Rating: Summary: Genius from charcoal Review: Chris Locke, madman, illuminary, digital genius should strike fear and loath in the hearts of every button down marketeer operating in the online world. This wandering piece of rant will go a long way towards helping those who don't yet 'get' it, to stop wasting the time and eyeballs of those who want more than a television with a mouse.
Rating: Summary: A must read Review: If you read only one book this Millenium, it better not be this one. But if you have a lot of books to read, make sure this is on the list. You won't look at your customers the same way again. The things you'll learn will change you forever.And it may make you a better lover. I'm not sure yet.
Rating: Summary: Quizzical Karmic Musings Review: Resonating with both the sublime and feral, the book stomps and snorts like a Brahma bull headed toward that nasty bit of brutish truth that continually confounds business folks - namely that people are people and wish to be listened to, not lied to. The writing vacillates between infantile confrontation and incisive cynicism, as the voices of the authors clash and conform like those of any horsemen who wish to brave the rebellion. If this book could teach a few people to deal with what-is rather than continuing to stumbling through the dark hallway of ignorance and self-deception, all of our lives would be improved.
Rating: Summary: It's not your father's internet anymore. Review: This book is a combination of Steal This Book, Code, and The Prince. We can now converse with each other as we do business with other other. And that drives big corporations crazy! We are now in an one-to-one and many-to-one world. Those who controlled the one-to-many world (mass marketing, media, and education) are doomed to be left behind in the last century's dustheap. Cluetrain is a snapshot of the every-changing cluetrain web site, and fleshes out the Manifesto in an utterly readable fashion. 95 thumbs up!

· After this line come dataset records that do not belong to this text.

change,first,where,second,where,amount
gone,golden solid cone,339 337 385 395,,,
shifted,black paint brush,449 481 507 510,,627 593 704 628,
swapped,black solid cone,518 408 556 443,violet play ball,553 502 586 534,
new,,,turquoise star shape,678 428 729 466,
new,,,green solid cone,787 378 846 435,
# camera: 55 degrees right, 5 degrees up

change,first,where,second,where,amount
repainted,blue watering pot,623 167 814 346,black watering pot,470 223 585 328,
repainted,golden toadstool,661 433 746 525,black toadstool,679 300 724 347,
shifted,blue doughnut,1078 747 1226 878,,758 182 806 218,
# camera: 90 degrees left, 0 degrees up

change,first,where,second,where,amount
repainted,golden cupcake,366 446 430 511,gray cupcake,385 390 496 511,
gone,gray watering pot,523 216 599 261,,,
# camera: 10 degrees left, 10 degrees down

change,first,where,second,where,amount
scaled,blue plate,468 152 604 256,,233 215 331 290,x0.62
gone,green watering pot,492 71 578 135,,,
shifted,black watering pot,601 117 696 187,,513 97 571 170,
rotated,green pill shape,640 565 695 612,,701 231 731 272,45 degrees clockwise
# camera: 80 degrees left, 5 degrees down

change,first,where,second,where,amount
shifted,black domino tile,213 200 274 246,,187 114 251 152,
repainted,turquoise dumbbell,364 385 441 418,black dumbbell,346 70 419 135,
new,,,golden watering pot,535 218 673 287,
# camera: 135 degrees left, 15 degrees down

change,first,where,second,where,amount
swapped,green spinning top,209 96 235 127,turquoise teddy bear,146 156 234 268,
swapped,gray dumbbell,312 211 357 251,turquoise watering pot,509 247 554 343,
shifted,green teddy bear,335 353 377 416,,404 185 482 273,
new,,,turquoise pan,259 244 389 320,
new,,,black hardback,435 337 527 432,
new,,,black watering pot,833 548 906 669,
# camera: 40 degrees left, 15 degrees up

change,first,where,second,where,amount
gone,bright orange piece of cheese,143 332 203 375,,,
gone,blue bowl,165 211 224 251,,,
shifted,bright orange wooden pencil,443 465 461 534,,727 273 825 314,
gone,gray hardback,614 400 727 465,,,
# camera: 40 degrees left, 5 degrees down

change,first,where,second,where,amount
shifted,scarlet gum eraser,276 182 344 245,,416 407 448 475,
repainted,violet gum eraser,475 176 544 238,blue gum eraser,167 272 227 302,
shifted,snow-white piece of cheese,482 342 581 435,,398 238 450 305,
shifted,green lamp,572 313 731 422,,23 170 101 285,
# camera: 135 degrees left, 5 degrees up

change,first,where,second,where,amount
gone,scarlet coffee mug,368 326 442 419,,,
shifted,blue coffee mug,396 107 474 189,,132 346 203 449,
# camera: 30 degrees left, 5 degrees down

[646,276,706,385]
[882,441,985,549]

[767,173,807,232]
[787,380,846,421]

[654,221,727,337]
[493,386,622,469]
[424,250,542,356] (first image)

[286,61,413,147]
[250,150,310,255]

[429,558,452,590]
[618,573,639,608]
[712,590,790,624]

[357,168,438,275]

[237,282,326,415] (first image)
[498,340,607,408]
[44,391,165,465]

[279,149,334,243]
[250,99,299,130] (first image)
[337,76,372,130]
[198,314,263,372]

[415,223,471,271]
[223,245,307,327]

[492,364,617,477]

Rating: Summary: One Great Thought Beat to Death 190 Times Review: There is one great thought in this book, i.e. that the Web makes it possible for everyone to participate in the "great conversation", and that it is the summing and slicing of these conversations that will drive business in the 21st Century. The authors are quite correct, and helpful, when they point out that in the aggregate, the combined preferences, insights, and purchasing power of all Web denizens is vastly more valuable and relevant to business decisions about production, quality, and services than any "push" marketing hype or engineering presumptions about what people might need. Sadly, the authors' neither provide an integrated understanding of the true terrain over which the great conversation takes place, nor do they provide any substantive suggestions for how web content managers might improve our access to the knowledge and desires that are now buried within the web of babel. Their cute "tell a story" and equally cute advice to have big boxes for customer stories in the forms provided for input, simply do not cut it with me. This book is a 5 for the one great idea, a 2 for beating the idea to death, a 3 for presentation, and a 4 overall because it was just good enough to keep me reading to the last page.
Rating: Summary: Old business paradigms are out the window! The web rules! Review: This thought-provoking book actually was one of the catalytic influences which dynamited me out of my complacency in terms of my own existing web site. Just like Dr. Martin Luther, posting his similarly disruptive "95 theses" on t"he Power and Efficacy of Indulgences" in 1517, Mssrs. Levine, Locke, Searls, and Weinberger put a definitive stop to the notion of "business as usual" in the newly "wired" world. It kind of reminds me of a next door neighbor I used to have: he predicted that the internet would be "a fad just like CB radio." In a pig's eye! The co-authors assert that "markets are converstaions" and that they "consist of human beings, not demographic sectors." Much like this site, with the numerous hyperlinks, connecting YOU, the user with more information, logically organized, than you would be able to construct yourself, the authors also assert that "hyperlinks subvert heirarchy." In other words, if the shortest distance between you and the knowledge that you need is a short clickable link on the world wide web, executed by the 1/10th of an inch movement of your index finger on a mouse, the "priesthood of experts" fall. This is an "in your face" book that should be read by EVERY entrepreneur, EVERY fee-for-service practitioner of ANY profession, and EVERYONE connected with modern networks and the internet. You will never look at the world, or business, the same way afterwards. And you will recognize that "eye candy" web sites with the same old advertising messages will no longer work.